A scarce entreaty addressed to the Duchess of York, Princess Frederike Charlotte Ulrike of Prussia. This pamphlet builds on William Fox’s wildly successful An Address to the People of Great Britain on the utility of refraining from the use of West-India Sugar and Rum, published in the previous year, by asking one of the most famous woman in the country to join the movement in boycotting good produced by enslaved labour.
“It is then the buyer and consumer [of sugar] who form the first spring which sets in action the several engines of injustice and oppression, which annually destroy several hundred thousands of our fellow-creatures.[…] In this manner it is, that we, unthinkingly, sacrifice whole crowds of human beings every year to a paltry gratification. When we consider the matter in this light, your Royal Highness will not wonder, that most of us resolve no longer to be partakers of this drug” (p.13).

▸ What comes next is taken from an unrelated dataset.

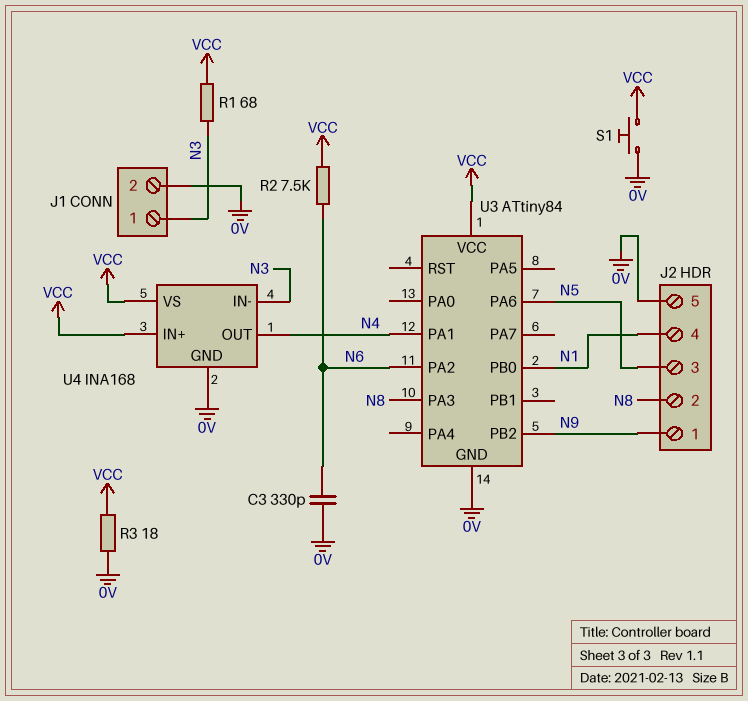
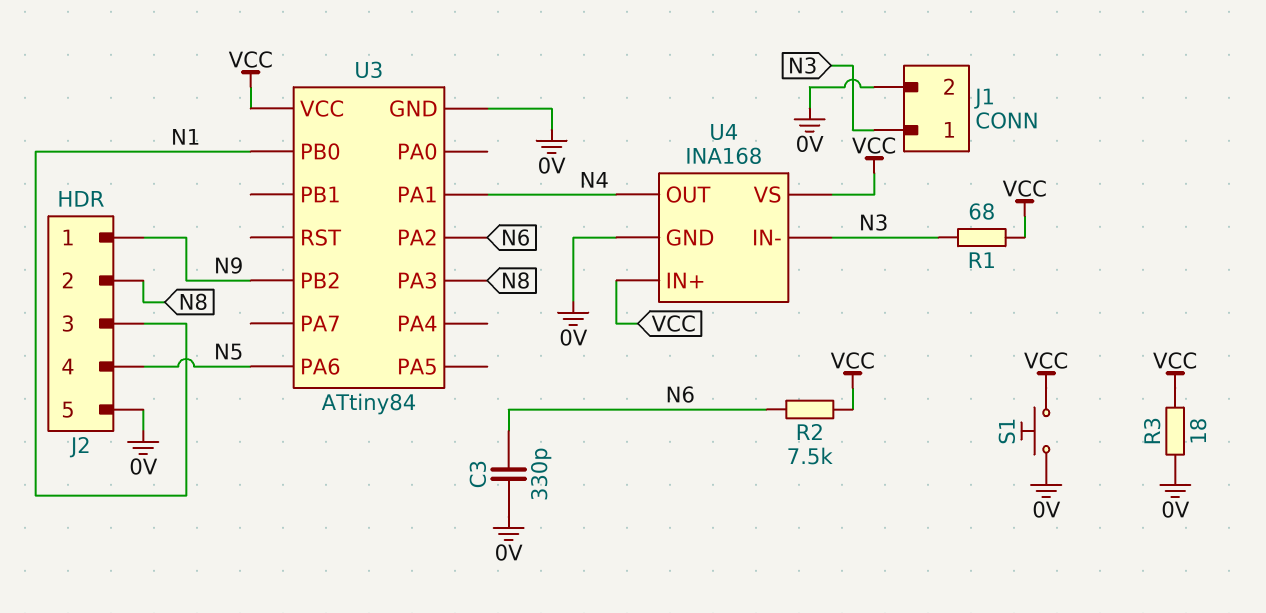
J2 pin 3: N5 -> N1
J2 pin 4: N1 -> N5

The mobilisation of domestic activism was a key tactic of the anti-slavery movement. By appealing to the feminine coded attributes of compassion and sympathy, abolitionists were able to engineer widely successful boycotts of West Indian sugar. The acknowledgement of moral influence within the home, as well as understanding that the commodity products of enslaved labour were largely purchased at the discretion of female heads of household, meant that addressing abolitionist rhetoric to female readers had real impact on the ground, alongside the painstakingly slow legislation moving through the Houses of Parliament.
ESTC: T6243; Sussman, C. “Women and the Politics of Sugar, 1792.” in Representations, N. 48. University of California Press, Autumn 1994.